Viennent ensuite les enjeux économiques, avec un autre propos du Président « …nous devons dédiaboliser cette partie de notre économie ». Les « mauvais vins » que l’on buvait dans la France « d’avant », peuplée de paysans et d’ouvriers, sont écartés d’un revers de main. Dans la France « moderne », il n’y a que « des vins … qui expriment les terroirs, les millésimes et les talents, si divers, des vignerons ». Ils sont à la France ce que les montres sont à la Suisse, des objets d’un « tel niveau de précision que le monde entier les regarde comme une richesse patrimoniale sans égale ». Cette affirmation a aussi sa part de vérité, variété et qualité des vins ne sont pas qu’invention marketing dans ce pays qui a fait de la gastronomie un art. Mais alors pourquoi ces vins proposés sur de tristes linéaires ou ces rosés/pamplemousses que la publicité vente quand arrive l’été ? La viticulture nécessite des compétences multiples qui inspirent respect, mais la logique économique conduit à vendre toujours plus ces mauvais vins vers qui se tournent les malades alcoolo-dépendants. L’assouplissement de la loi Evin a été porté par les nombreux députés issus des régions viticoles, largement mobilisés par le lobby industriel, confirmant son influence. La formule « boissons alcooliques » retenue dans le texte adopté noyait dans le flou l’œnologie. Qui trompe qui ?

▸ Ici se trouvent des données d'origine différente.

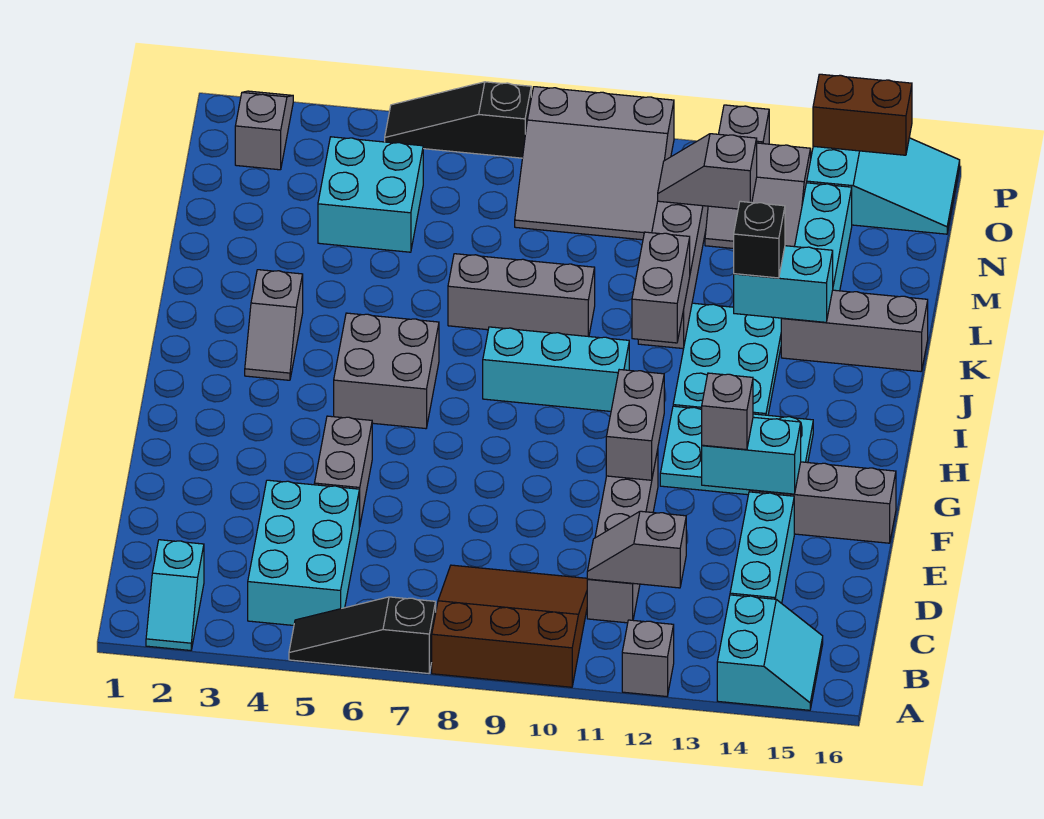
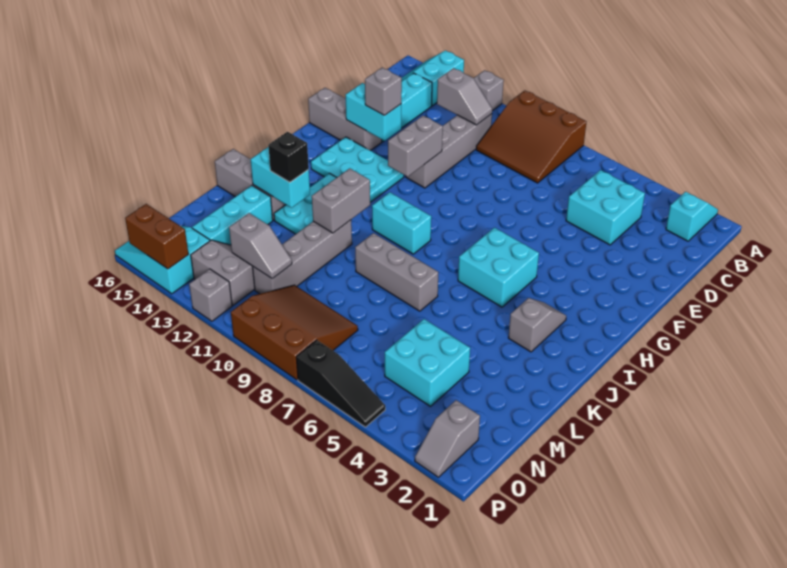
black slope A5:A7 level 1 top 7 -> none
cyan brick B4:D5 level 1 -> cyan brick C4:D5 level 1
grey brick E5:F5 level 1 -> none
grey brick H5:I6 level 1 -> cyan brick H5:I6 level 1
cyan brick I8:I10 level 1 -> cyan brick I9:I10 level 1
grey slope N8:P10 level 1 top P -> brown slope N8:P10 level 1 top P

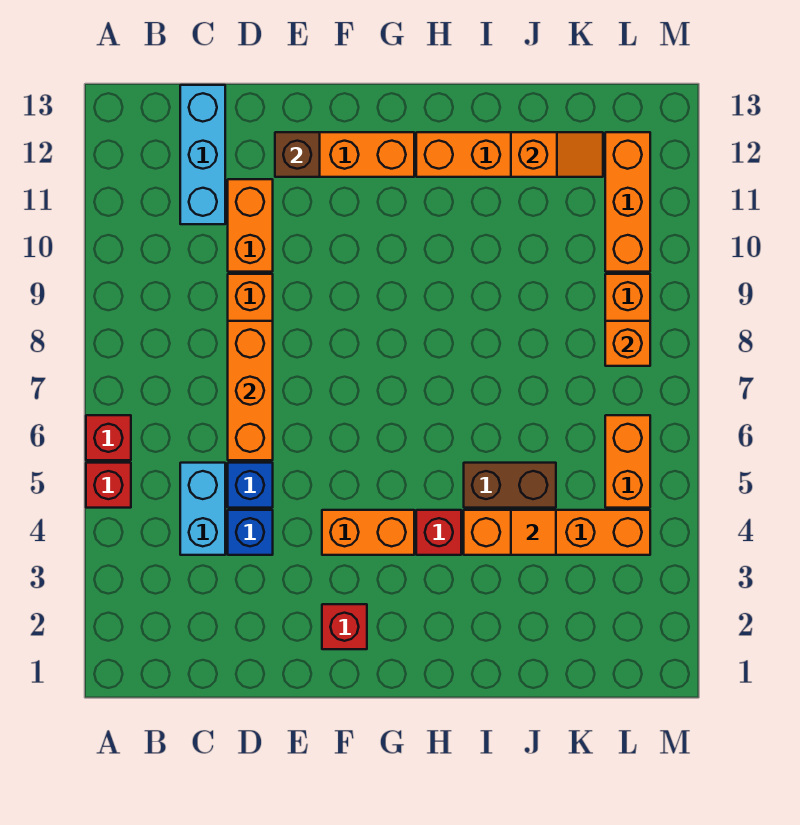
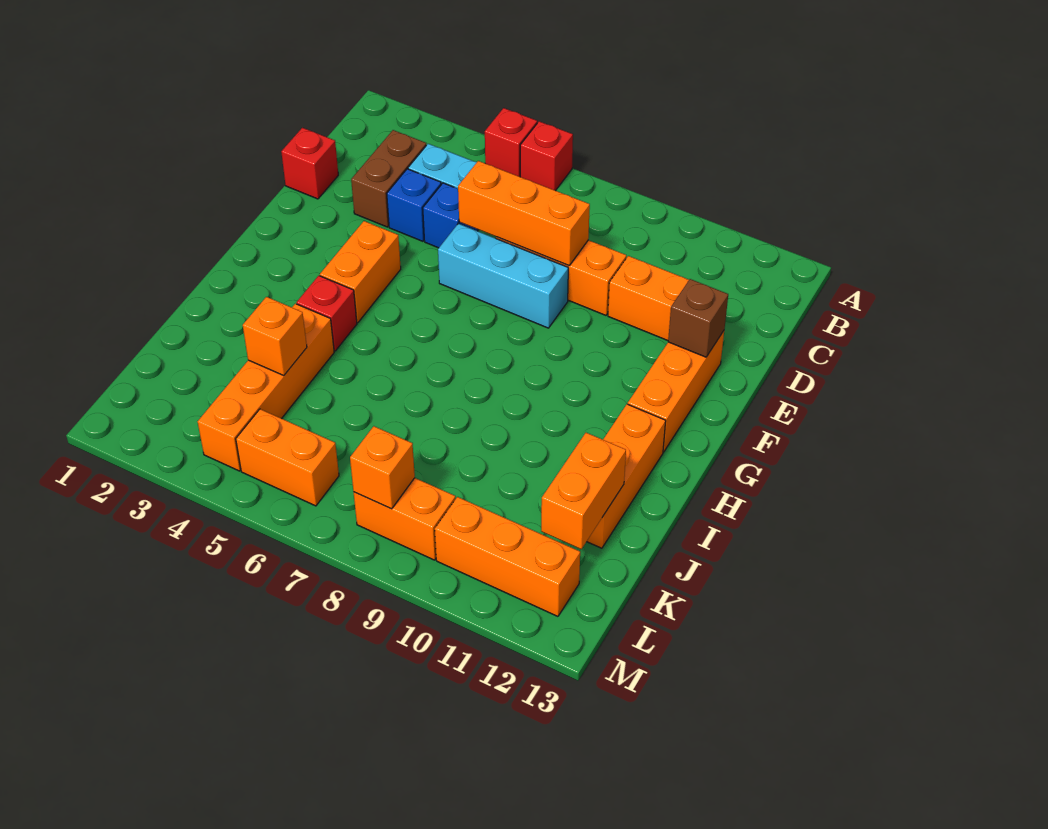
cyan brick C11:C13 level 1 -> cyan brick E6:E8 level 1
red brick F2 level 1 -> red brick D1 level 1
brown brick I5:J5 level 1 -> brown brick C3:D3 level 1
orange tile J4 level 2 -> orange brick J4 level 2
orange slope J12:K12 level 2 top J -> orange brick J12:K12 level 2

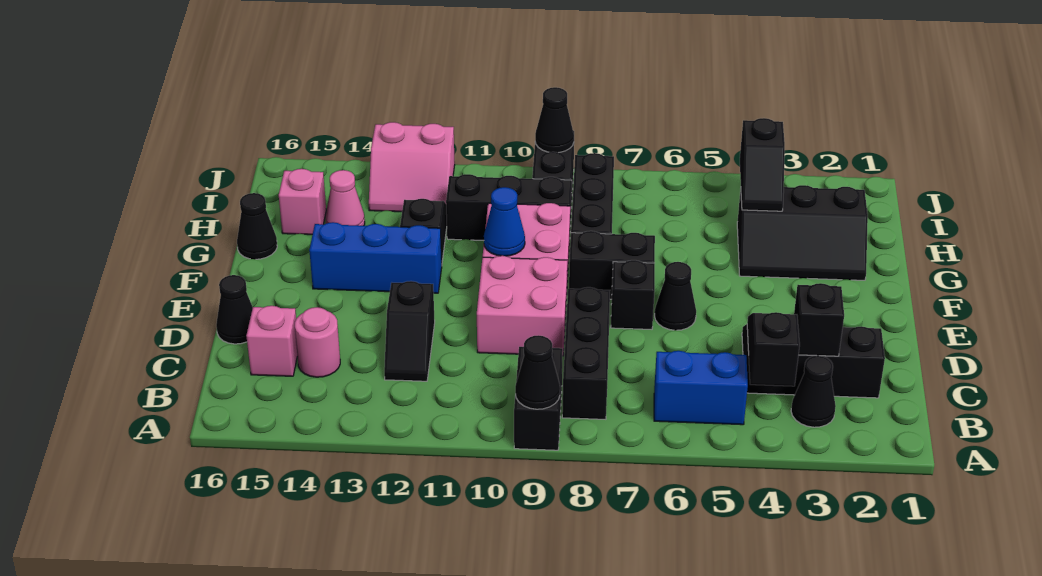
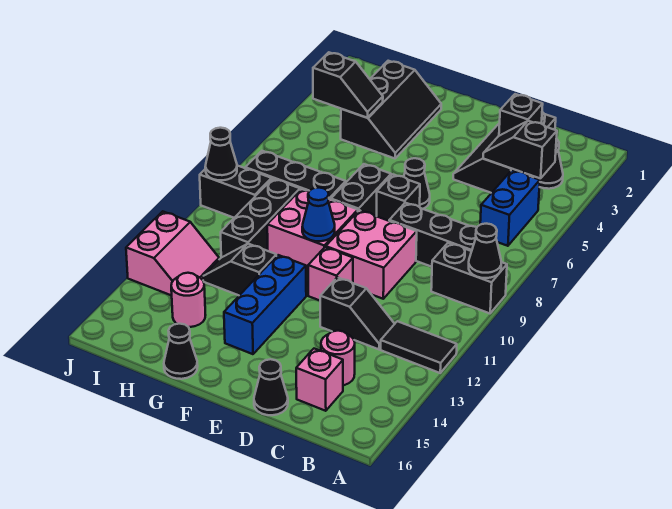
none -> black tile A12:B12 level 1
pink cone H14 level 1 -> pink round brick H14 level 1
pink brick H15 level 1 -> pink brick E11 level 1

Reste l’autre plaisir du vin, celui que produit la molécule d’éthanol. Les mots se font alors allusifs : le Président évoque « cette espèce de générosité un peu joyeuse... Ce n’est pas un alcool que l’on boit pour s’enivrer mais pour être bien à table, et à plusieurs ». La Ministre de la Santé avait parlé de cet effet « convivial » qu’il lui arrive de s’accorder, entre amis. Mais sans cacher l’ivresse, les violences ou les accidents de la route qui en résultent quand il échappe au contrôle. Or pour réguler ce plaisir et le contenir dans une zone « raisonnable », « à moindre risque », les auteurs de la tribune, dont de nombreux acteurs de la filière viticole, ne proposent rien d’autre que ce « modèle national » dont ils décrètent qu’il aurait « …abouti à marier le vin à la raison, à la culture et au plaisir ». Qui peut croire que la culture du vin régulerait seule les plaisirs de l’éthanol ?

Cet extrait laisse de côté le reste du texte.